XI. A hungersome wame haes nae lugs

476 43 1
                                    

Szkockie przysłowie, które można przetłumaczyć: głodny nie słucha rozumu.

Minął rok. Długi, ciężki i posępny rok pełen czekania i bezowocnych poszukiwań. Według Minerwy McGonagall Ministerstwo Magii, jak nazywała się instytucja zarządzająca czarodziejską częścią społeczeństwa, nabrało wody w usta i nawet wpływy wicedyrektorki Hogwartu oraz zaginięcie jego prawowitego dyrektora wraz z żoną ‒ oboje będących bohaterami minionej wojny ‒ nie zdołało przekonać urzędu do sprawnego i skutecznego działania.

Ian był zły i zdesperowany. Był zmęczony i zrozpaczony a smutek powoli zaczął zamieniać się u niego w żałobę.

Bo czy skoro Aila Clark zniknęła z powierzchni ziemi na cała dekadę, nie oznaczało, że jego i Hermionę miało czekać dokładnie to samo?

Ian nie znał odpowiedzi na to jak i wiele innych pytań i nie mógł znaleźć na nie odpowiedzi w żadnej z magicznych ksiąg, które cichcem podsyłała mu Miranda. Miała zresztą dostęp do bardzo ograniczonego zakresu tomów: tylko tych, które zgromadziła jej córka przez lata edukacji, a były to przeważnie podręczniki zaklęć, runów i eliksirów, z których Bruis niewiele przecież rozumiał.

Znacznie bardziej przydatne, przynajmniej do zrozumienia ludzi, wśród których obracała się Hermiona, okazały się książki historyczne i służące do nauki o magicznych stworzeniach i roślinach.

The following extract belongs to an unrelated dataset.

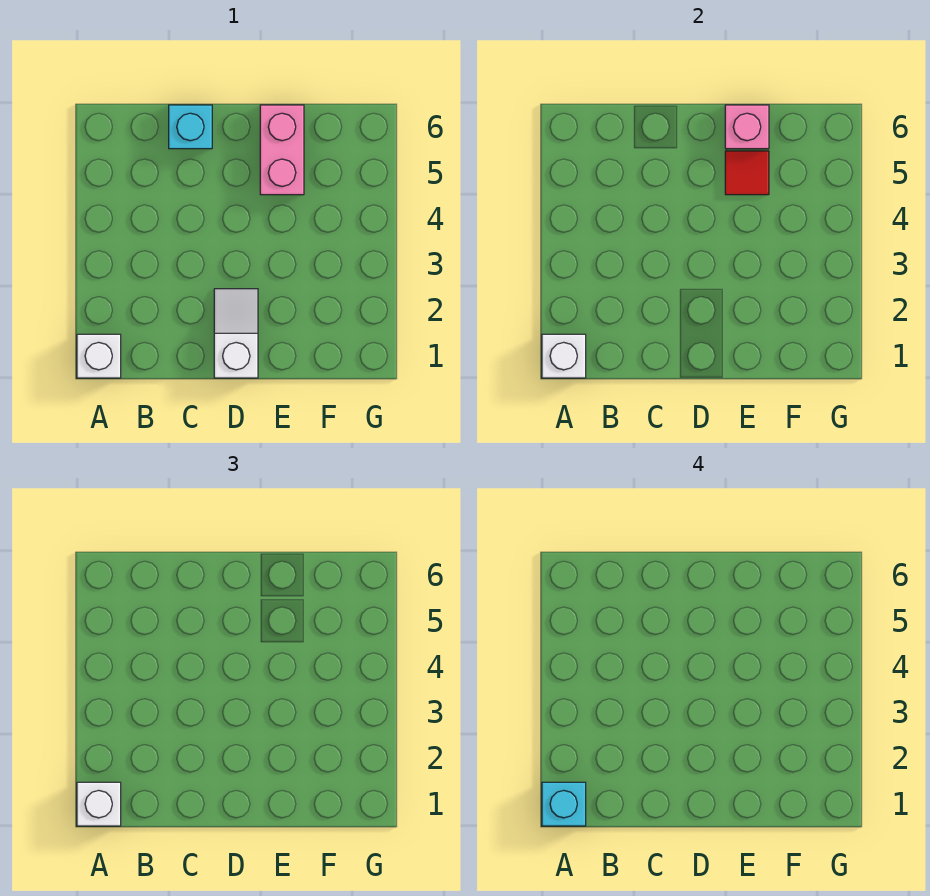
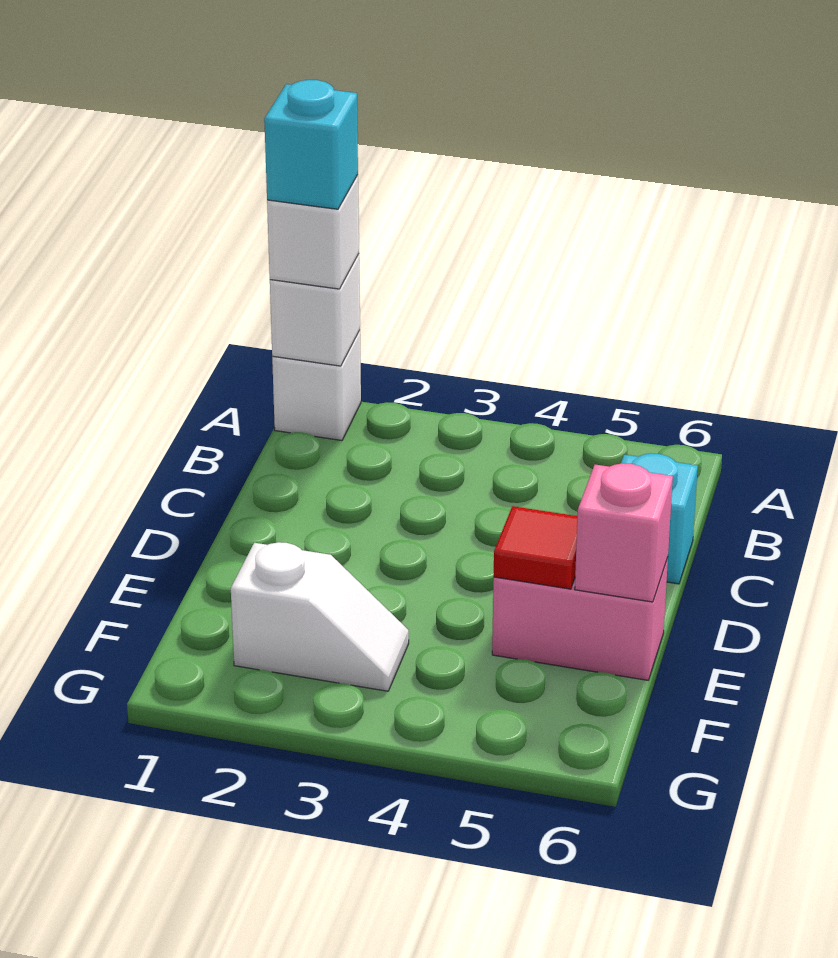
white slope D1:D2 level 1 top 1 -> white slope F2:F3 level 1 top 2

Z braku lepszego zajęcia, Ian czytał więc, czytał i chodził codziennie nad Sniosort, by sprawdzać, czy nic się tam nie zmieniło.

Ale rzeka płynęła jak dawniej, wyspa tkwiła tam, gdzie zawsze i nic nie chciało drgnąć, błysnąć ani dać mu żadnego widomego znaku, że Hermiona żyje i ma się dobrze.

Świat milczał, Miranda wciąż nie traciła nadziei, a jemu zdawało się, że jest ostatnim i najgorszym dupkiem, bo zaczynał wątpić.

Tak szybko.

***

Po dobrej godzinie czekania, a potem kolejnej poszukiwania mężczyzny, hermiona nabrała paskudnych podejrzeń, że stało się coś złego.

‒ Cholera jasna ‒ wymamrotała.

‒ Co takiego się stało? ‒ zapytała Aila. Twarz miała ponura ale skupioną.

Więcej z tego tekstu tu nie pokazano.